Making an independent film in South Africa is always an admirable undertaking. Often you must take on multiple roles, from writer, actor, director to producer. You rely on your contacts, your friends, and your family and sometimes complete strangers to get a production off its feet, which can take years.
It is inevitably a labour of love and not profit. In the case of Liewe Lisa, a film by the Kompanjie Stories, this scenario seems all too true. But does this formula always lead to good results? Kompanjie Stories is a new production company on the block consisting of two brothers, Johan Cronje (producer) and Hendrik Cronje (wouldn’t you know it, writer, director, editor and lead actor) who claim to focus on real, original Afrikaans stories. Yet, by their own admission, Liewe Lisa is based on the 1967 The Graduate. – Spoiler alert.
This is an interesting tale in which Daniel, a recent business graduate who unfortunately has no interest in pursuing a career in this boring and uncreative field, has a true passion is writing. Daniel falls into an awkward affair with an older married woman, Michelle (the lovely to look at Barbara-Marie Immelman). Michelle is married to an egoistic businessman, Frans (believable and sincere Albert Franz) whose pretty stepdaughter Lisa (a lekker rol vir Elani Dekker, definitely one to watch) shows up to complicate matters.

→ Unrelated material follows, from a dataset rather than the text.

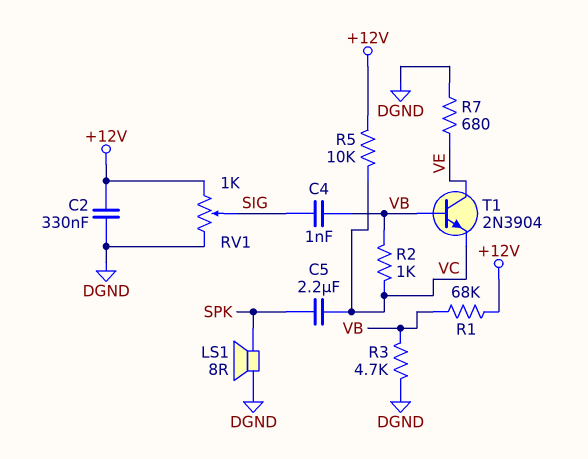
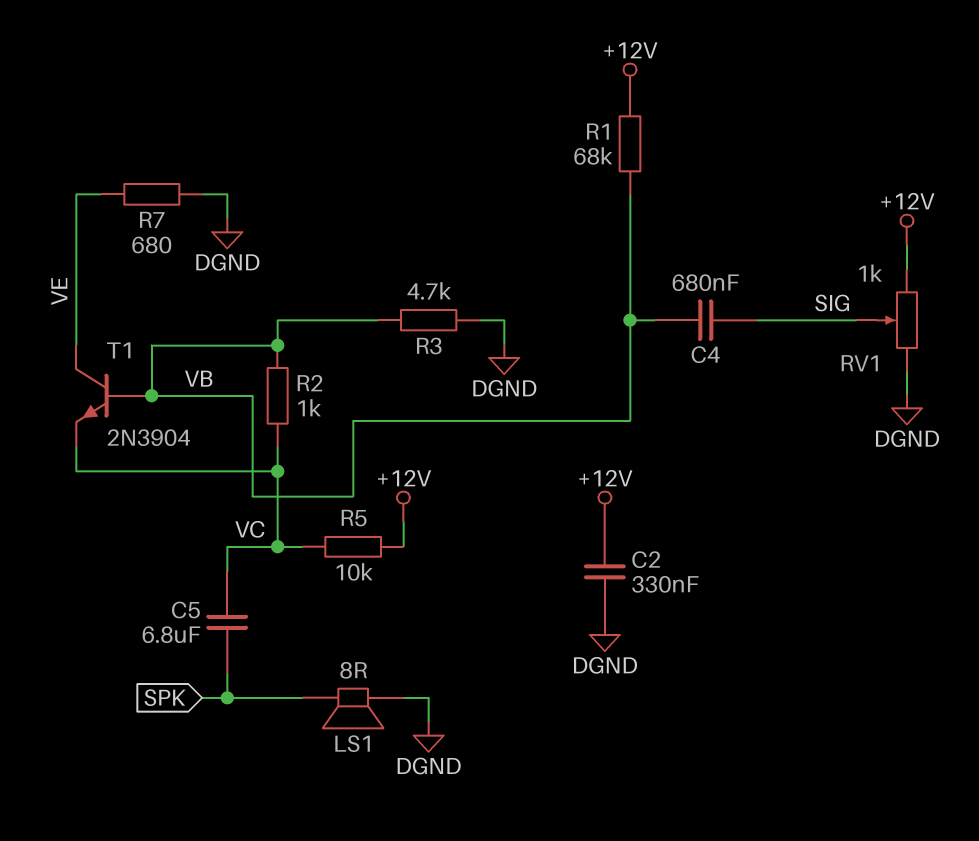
C4: 1nF (SIG, VB) -> 680nF (SIG, VB)
C5: 2.2uF (SPK, VC) -> 6.8uF (SPK, VC)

Daniel can’t help but fall for Lisa and they set off in her Cadillac for a spontaneous road trip that leads them to settle in a fisherman’s town on the West Coast. As luck would have it, Lisa has a Polaroid camera to capture the montage of this starry-eyed young couple. Lisa wants to write for the local newspaper (a hilarious interview) and Daniel ends up bartending at the quietest bar in town for his boss (a likeable Stian Bam) and fellow bartender (an under used Crystal-Donna Roberts).
Our lead is confronted with his sordid affair and breaks it off with Lisa before she finds out he’s been snogging her dear step mamma. In the most unconvincing meandering I’ve ever witnessed on screen our grieving lead, gets drunk, then mugged, sleeps on a bench and is awakened by a wise, friendly, welcoming, stereotype, I mean fisherman (what else?), Tom (a seasoned Zane Maes who can play this part in his sleep). Tom not only welcomes Daniel into his humble home but encourages his writing on an old typewriter by lamp light. You can imagine what comes next.
Secrets are revealed, a tragic death and a confessional masterpiece is penned. There is no “I object” wedding scene but rather an ambiguous ending. The story, as familiar as it is, does little to grip you and along with the myriad of supporting actors, truly carry the film. There are beautifully composed shots of the coast that echo the sentiments of romance and themes of loss and remorse the film is trying to convey. The weaknesses lie in using clichéd narrative devices and unfortunately our lead’s performance is not as strong as the supporting cast. It takes a seasoned thespian to act and direct and Cronje would have benefited from an outsider’s direction.
Liewe Lisa has great potential but it is not a triumphant debut for Kompanjie Films triumph – a first feature rarely is. Let us hope the brothers keep at it as these labours of love are for people with steely resolves.
Liewe Lisa is now showing at cinemas countrywide.